Tuesday, January 17, 2012

weird, weird times.

I think I'm entering/have entered a very contemplative time in my life.

It's not the first and it won't be the last, but when they happen there's no telling how long they'll stay or what I'll learn.

It's always a little weird, to be honest. The other night at the bar, over fries and beers, I started crying while trying to explain a book I'm reading to a friend's boyfriend I'd never even met before. Hello, freakshow.

During these times I feel everything very acutely and I'm incredibly emotional all. the. time.
Not a sad emotional, just moved. It's as if everything and anything could have the power to move me.

It's strange. I don't exactly dread these phases, but I'm not jumping for joy to start weeping as I consider how everyone perceives a certain patch of road differently, either.

Speaking of perception, this is taken from one of my new all-time favorite reads, Anthropology of an American Girl, and it touched me so deeply that I've been thinking about it for days. I even read this passage out loud to Matt on the way home from Cleveland yesterday so that we could discuss it.

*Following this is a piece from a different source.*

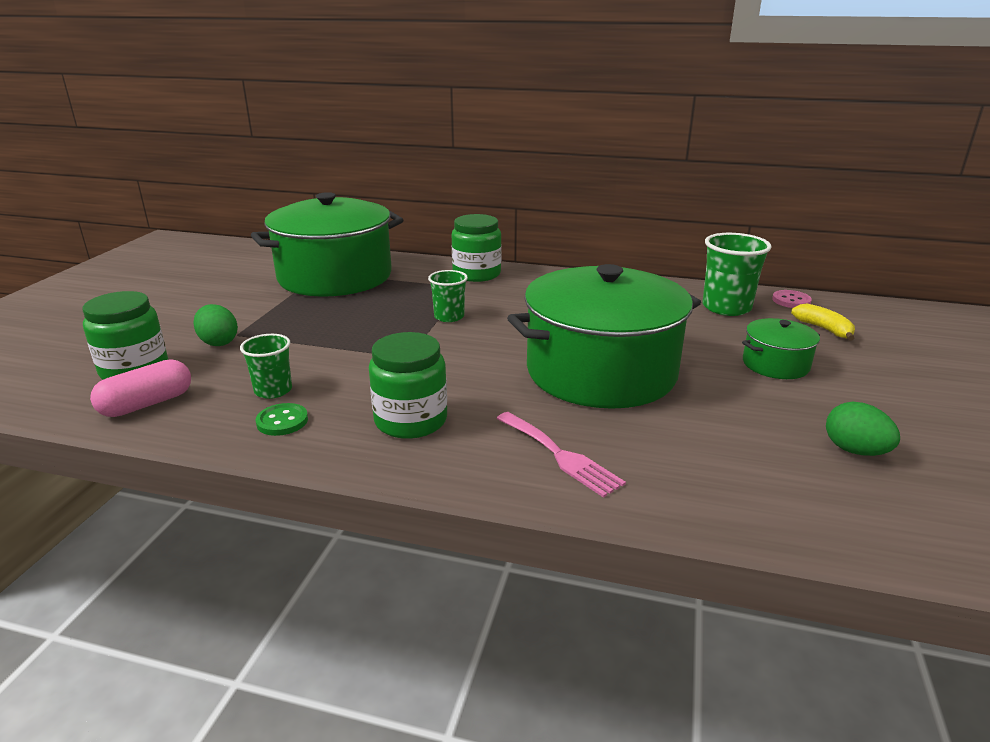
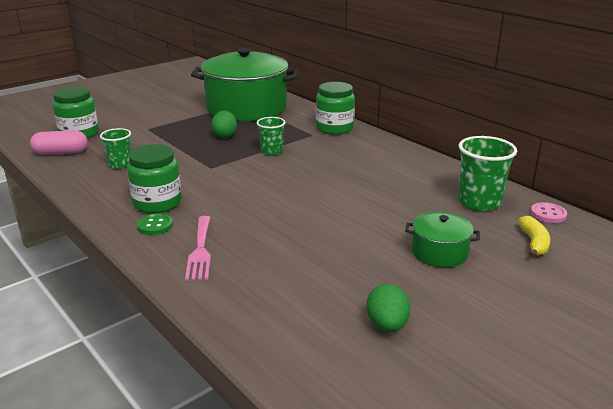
camera: 35 degrees right, 0 degrees up
(218, 342) = (133, 130): green egg -> green egg (225, 135)
(282, 421) = (101, 181): green button -> green button (155, 225)
(601, 371) = (306, 214): green pot -> none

 Bless his soul for humoring my fragile state of being. (I'm a nerd, through and through.)


 
--------------


         "Actually," Dan said, "I was just thinking about qualities that are essentially incommunicable, like color. For instance, take roses. Kate and I can both call a rose red, though I might see coral and she might see pink."
       
         "Do you mean color blindness?" Kate asked 
       
         "Not exactly," he guided gently. Dan was always gentle with Kate. At parties he would dedicate songs to her, or he would write compositions called "Kate 9" or "Kate 16." "My point is that it's impossible to know what I see matches what you see when we both say red. Comparisons of redness aren't possible. Redness is ineffable: it has to be experienced to be known. "


 
         "Big deal," Jack said. "Perception is variable. If you perceive a speeding car to be forty feet away when it's really four feet away, and I perceive it to be four feet away, I'll jump, and you'll get hit. Relative perception doesn't change the position of the car, and it's doesn't affect the color of a rose. The rose doesn't care what color you think it is." 


 
        "I'm not saying that physical absolutes don't exist, " Dan said. "You're right-the rose is the color it is. I'm saying that absolute perception doesn't exist. That no one interpretation is more valid than another. Like redness, or jazz, or--"
 


        "Nationality," I added, "Or race."



        "What's your point, Daniel?" Jack wanted to know.

       
...


"Art doesn't have to be held accountable to accuracy, and there's no one right way to look at things."